Merge pull request #6 from alfonsodg/master

abenassi · abenassi · commit de191d0b8e0c · 2015-08-28T17:10:10.000-03:00
Better unicode support, added language processing in queries
diff --git a/google/modules/standard_search.py b/google/modules/standard_search.py
@@ -32,7 +32,6 @@ def __repr__(self):
 
     def _limit_str_size(self, str_element, size_limit):
         """Limit the characters of the string, adding .. at the end."""
-
         if not str_element:
             return None
 
@@ -44,7 +43,7 @@ def _limit_str_size(self, str_element, size_limit):
 
 
 # PUBLIC
-def search(query, pages=1):
+def search(query, pages=1, lang='en'):
     """Returns a list of GoogleResult.
 
     Args:
@@ -56,16 +55,17 @@ def search(query, pages=1):
 
     results = []
     for i in range(pages):
-        url = _get_search_url(query, i)
+        url = _get_search_url(query, i, lang=lang)
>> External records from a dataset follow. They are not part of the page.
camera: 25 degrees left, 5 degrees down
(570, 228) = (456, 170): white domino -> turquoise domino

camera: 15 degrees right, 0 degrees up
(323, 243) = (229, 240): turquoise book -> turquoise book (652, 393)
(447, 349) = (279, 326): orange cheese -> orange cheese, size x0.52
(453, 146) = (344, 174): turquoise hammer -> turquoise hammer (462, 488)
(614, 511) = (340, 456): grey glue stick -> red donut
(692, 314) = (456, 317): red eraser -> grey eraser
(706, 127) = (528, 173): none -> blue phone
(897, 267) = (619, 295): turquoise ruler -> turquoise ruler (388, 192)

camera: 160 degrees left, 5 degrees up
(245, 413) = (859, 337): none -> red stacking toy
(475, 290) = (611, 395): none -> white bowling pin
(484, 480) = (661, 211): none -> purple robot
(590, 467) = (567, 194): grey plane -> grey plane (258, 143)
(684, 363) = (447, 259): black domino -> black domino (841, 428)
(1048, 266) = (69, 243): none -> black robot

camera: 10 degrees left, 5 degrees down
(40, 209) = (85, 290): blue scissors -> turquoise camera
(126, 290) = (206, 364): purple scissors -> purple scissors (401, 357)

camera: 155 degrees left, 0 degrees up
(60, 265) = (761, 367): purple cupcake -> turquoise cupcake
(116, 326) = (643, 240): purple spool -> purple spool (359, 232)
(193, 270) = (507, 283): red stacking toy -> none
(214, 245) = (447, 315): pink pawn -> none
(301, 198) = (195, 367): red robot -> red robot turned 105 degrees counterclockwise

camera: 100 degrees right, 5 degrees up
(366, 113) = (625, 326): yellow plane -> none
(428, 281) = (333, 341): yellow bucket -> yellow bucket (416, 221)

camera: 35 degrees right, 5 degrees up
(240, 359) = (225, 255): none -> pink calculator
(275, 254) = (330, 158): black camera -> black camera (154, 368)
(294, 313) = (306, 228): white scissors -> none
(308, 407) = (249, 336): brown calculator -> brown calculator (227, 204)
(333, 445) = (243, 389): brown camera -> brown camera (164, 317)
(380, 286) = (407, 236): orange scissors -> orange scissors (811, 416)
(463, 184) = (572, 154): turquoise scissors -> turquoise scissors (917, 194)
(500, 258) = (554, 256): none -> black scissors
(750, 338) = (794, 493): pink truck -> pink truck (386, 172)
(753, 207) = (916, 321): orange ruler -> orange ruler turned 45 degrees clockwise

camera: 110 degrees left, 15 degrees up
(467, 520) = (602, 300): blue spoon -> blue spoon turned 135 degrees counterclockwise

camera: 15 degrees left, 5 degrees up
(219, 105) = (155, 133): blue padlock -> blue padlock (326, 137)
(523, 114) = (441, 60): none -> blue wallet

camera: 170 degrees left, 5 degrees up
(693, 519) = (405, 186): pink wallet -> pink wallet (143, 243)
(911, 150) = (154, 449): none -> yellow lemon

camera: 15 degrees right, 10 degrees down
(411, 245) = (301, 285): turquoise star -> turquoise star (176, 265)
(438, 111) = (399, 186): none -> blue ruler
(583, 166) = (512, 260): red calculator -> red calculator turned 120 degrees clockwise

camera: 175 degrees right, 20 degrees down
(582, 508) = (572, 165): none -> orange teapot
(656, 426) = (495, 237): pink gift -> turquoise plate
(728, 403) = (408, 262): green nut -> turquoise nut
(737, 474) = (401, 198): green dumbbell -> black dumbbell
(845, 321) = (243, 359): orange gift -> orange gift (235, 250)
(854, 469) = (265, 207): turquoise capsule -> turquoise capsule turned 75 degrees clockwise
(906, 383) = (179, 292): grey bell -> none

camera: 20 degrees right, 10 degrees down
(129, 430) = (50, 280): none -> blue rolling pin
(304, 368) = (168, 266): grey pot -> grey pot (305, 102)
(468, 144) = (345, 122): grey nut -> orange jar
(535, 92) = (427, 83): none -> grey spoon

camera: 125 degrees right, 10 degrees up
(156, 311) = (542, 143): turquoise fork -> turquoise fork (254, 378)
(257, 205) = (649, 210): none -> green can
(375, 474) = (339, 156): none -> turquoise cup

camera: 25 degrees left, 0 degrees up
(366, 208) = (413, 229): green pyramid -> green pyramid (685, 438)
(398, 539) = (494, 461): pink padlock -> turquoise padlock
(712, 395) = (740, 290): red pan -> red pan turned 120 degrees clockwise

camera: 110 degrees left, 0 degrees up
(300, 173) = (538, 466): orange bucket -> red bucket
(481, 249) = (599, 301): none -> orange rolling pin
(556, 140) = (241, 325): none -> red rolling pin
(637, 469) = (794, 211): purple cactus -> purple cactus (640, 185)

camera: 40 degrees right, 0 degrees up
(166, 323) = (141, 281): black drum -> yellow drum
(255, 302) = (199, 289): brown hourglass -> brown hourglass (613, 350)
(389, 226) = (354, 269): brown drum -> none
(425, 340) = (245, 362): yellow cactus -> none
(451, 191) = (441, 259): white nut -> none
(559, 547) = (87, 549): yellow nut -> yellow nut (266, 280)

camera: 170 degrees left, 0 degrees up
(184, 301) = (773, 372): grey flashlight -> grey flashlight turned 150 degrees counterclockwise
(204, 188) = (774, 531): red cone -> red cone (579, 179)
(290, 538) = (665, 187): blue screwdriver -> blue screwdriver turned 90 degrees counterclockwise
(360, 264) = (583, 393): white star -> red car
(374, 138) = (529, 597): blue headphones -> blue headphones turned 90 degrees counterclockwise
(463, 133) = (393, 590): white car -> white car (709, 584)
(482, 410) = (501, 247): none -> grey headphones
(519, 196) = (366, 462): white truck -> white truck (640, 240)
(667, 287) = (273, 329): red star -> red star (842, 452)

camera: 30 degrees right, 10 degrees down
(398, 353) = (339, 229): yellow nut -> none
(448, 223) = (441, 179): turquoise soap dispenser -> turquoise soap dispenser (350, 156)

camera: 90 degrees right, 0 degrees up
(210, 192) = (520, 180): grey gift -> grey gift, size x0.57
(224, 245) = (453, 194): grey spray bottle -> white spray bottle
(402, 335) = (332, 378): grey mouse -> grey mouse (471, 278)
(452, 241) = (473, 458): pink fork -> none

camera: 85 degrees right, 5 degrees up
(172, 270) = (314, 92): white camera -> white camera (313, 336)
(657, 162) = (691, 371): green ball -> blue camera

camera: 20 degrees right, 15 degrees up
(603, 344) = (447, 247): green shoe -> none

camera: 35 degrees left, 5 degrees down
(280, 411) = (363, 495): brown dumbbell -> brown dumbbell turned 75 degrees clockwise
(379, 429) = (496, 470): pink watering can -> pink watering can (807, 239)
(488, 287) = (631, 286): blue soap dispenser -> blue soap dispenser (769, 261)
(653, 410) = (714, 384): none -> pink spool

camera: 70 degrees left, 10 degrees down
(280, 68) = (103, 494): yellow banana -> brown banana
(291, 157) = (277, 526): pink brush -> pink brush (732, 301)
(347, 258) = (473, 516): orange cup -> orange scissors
         html = get_html(url)
 
         if html:
             soup = BeautifulSoup(html, "html.parser")
             lis = soup.findAll("li", attrs={"class": "g"})
-
+            
             j = 0
             for li in lis:
                 res = GoogleResult()
+
                 res.page = i
                 res.index = j
 
@@ -86,7 +86,10 @@ def search(query, pages=1):
 def _get_name(li):
     """Return the name of a google search."""
     a = li.find("a")
-    return a.text.strip()
+    #return a.text.encode("utf-8").strip()
+    if a is not None:
+        return a.text.strip()
+    return None
 
 
 def _get_link(li):
@@ -123,9 +126,9 @@ def _get_description(li):
     sdiv = li.find("div", attrs={"class": "s"})
     if sdiv:
         stspan = sdiv.find("span", attrs={"class": "st"})
-
-        return stspan.text.encode("utf-8").strip()
-
+        if stspan is not None:
+        #return stspan.text.encode("utf-8").strip()
+            return stspan.text.strip()
     else:
         return None
 
diff --git a/google/modules/utils.py b/google/modules/utils.py
@@ -4,6 +4,9 @@
 from selenium import webdriver
 import urllib2
 from functools import wraps
+#import requests
+from urllib import urlencode
+
 
 
 def measure_time(fn):
@@ -25,17 +28,21 @@ def normalize_query(query):
     return query.strip().replace(":", "%3A").replace("+", "%2B").replace("&", "%26").replace(" ", "+")
 
 
-def _get_search_url(query, page=0, per_page=10):
+def _get_search_url(query, page=0, per_page=10, lang='en'):
     # note: num per page might not be supported by google anymore (because of
     # google instant)
-    return "http://www.google.com/search?hl=en&q=%s&start=%i&num=%i" % (normalize_query(query), page * per_page, per_page)
 
+    params = {'nl': lang, 'q': normalize_query(query).encode('utf8'), 'start':page * per_page, 'num':per_page}
+    params = urlencode(params)
+    url = u"http://www.google.com/search?" + params
+    #return u"http://www.google.com/search?hl=%s&q=%s&start=%i&num=%i" % (lang, normalize_query(query), page * per_page, per_page)
+    return url
 
 def get_html(url):
+    header = "Mozilla/5.001 (windows; U; NT4.0; en-US; rv:1.0) Gecko/25250101"
     try:
         request = urllib2.Request(url)
-        request.add_header(
-            "User-Agent", "Mozilla/5.001 (windows; U; NT4.0; en-US; rv:1.0) Gecko/25250101")
+        request.add_header("User-Agent", header)
         html = urllib2.urlopen(request).read()
         return html
     except urllib2.HTTPError as e: